二年目の春・4

そしてハワイでは夕暮れの時間になっていた。

船内のイベントやデッキにて景色を眺めるゆったりとした時間を過ごしていた修学旅行一行は、西の空がオレンジ色に染まるこの時をそれぞれが自由に過ごしている。


「まさか、高畑先生まであんな……。」

「それが人というものだと思うヨ。 今この瞬間にも世界には悲劇が溢れているネ。 だが何処の世界の誰でも家族や友人を犠牲にしてまで縁もゆかりもない人を救おうとなどしないものヨ。 よほどの大馬鹿者以外はネ。」

そんな中葉加瀬と超鈴音は研究も最早手に付かず、呆然とデッキにて海を眺めていた。

魔法世界の崩壊による犠牲と混乱がどれほどのものか正確には葉加瀬も超から聞いた話と未来情報でしか知らないが、それでも世界を救えるチャンスがあると聞き胸を高鳴らせた。

自分の頭脳が世界を救う一端を担えると理解した葉加瀬は葉加瀬なりに世界のため未来のために考えて来たつもりである。


「でも、結局は……。」

「魔法世界が滅んでもこの世界が滅ぶ訳ではないネ。 それがこの世界の人間の本音だと思うヨ。 それに人と人は葉加瀬が思うより遥かに分かり合うが大変ネ。 誰かが犠牲にならなければならないならば魔法世界の人が先にと考えるのも別に間違ってる訳ではないのだと思うヨ。」

世界の崩壊と比べれば犠牲も混乱も確実に少なく出来るとの自信が何故か葉加瀬にはあり、このままでは超の未来のような犠牲と混乱が訪れてしまうとの危機感があった。

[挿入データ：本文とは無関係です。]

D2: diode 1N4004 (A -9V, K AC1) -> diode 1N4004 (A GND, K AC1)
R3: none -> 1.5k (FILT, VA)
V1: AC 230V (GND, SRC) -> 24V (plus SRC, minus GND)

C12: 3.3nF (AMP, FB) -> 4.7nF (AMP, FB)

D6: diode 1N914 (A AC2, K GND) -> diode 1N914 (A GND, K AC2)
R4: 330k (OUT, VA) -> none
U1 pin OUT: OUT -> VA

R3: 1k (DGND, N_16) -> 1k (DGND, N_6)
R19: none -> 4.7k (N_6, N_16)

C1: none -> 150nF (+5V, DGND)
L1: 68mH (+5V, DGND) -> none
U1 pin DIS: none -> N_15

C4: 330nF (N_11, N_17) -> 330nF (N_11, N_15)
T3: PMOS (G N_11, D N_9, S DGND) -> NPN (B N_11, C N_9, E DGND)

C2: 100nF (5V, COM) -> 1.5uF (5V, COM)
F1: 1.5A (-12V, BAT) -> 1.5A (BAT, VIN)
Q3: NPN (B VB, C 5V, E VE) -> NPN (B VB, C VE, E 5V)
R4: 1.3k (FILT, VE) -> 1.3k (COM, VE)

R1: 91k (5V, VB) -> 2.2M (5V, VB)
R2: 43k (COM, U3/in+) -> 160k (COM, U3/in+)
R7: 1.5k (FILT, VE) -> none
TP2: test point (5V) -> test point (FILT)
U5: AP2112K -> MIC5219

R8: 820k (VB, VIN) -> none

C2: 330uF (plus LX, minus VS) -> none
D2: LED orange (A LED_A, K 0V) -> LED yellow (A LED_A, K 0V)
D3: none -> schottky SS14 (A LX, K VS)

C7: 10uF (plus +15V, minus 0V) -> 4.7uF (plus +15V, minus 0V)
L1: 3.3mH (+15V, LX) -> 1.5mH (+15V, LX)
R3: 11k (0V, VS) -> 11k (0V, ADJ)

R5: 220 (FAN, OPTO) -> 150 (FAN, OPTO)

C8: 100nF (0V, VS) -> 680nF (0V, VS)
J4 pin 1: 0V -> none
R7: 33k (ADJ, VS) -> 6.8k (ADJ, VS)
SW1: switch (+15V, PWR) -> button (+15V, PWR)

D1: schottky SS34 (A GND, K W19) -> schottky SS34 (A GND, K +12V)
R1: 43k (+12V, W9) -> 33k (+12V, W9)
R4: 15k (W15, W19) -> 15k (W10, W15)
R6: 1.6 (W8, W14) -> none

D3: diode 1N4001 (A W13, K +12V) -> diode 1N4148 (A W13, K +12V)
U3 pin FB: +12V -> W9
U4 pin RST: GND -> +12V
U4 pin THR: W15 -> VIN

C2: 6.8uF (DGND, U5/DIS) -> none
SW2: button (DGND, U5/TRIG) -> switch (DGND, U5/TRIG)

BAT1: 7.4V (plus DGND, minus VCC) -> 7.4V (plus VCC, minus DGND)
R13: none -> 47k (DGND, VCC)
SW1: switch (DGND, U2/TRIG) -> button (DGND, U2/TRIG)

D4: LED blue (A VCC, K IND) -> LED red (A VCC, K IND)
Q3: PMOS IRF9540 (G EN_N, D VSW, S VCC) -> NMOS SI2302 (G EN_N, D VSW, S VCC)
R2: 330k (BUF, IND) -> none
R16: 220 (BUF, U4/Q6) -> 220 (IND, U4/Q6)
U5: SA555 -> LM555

ただ魔法世界ではなく地球側の視点から見るとそれは全く別の見方と意見になることを超は一応理解していて、正直なところ理解していたからこそ分かり合うことは不可能だとあの計画を立てたとも言える。

結局超は少なからず現実を理解しているが葉加瀬はあまり理解しておらず、言い方は悪いが超は未来の世界で科学者として歴史に名を遺した葉加瀬を自分の計画に利用したとも言えた。

他はともかく葉加瀬に関しては確実に超自身の行動により歴史を変えた存在であり、だからこそ超は自分を今も信じてくれる葉加瀬に密かに罪悪感を感じている。

そして自身が変えた葉加瀬の処遇によっては、今後のこの世界の未来に悪影響を及ぼすかもしれないとも考えている。



「葉加瀬、もし……。」

「超さん?」

その瞬間、超はらしくないほど影のある表情になり何かを葉加瀬に言おうとしたが言えなかった。

未来を変えたいとの想いは今も変わりないが、ひょっとすると過去をいくら変えても自分の生まれた未来は変わらないのではと超鈴音は随分前から思っている。

だが変わるか変わらないかは未来に帰らないと正確には確かめようがないし、最悪変わった未来に自分の居場所がなくても構わないとすら考えていた。

仮に変わるとしても今度はネギの運命が変わり自分は生まれないかもしれなく、いつ消えてしまうかすら分からないほど不安定な存在なのかもしれないのだ。

そんな中で超はもし未来に帰れるのならば一緒に未来に着いてきて欲しいと考えるも言えなかった。

最終的には超鈴音自身も時間を越えて未来の過去よりも悪く変えてしまったたかもしれない世界の事よりも、共に二年間歩んだ親友のことが先に気になり心配をすることになる。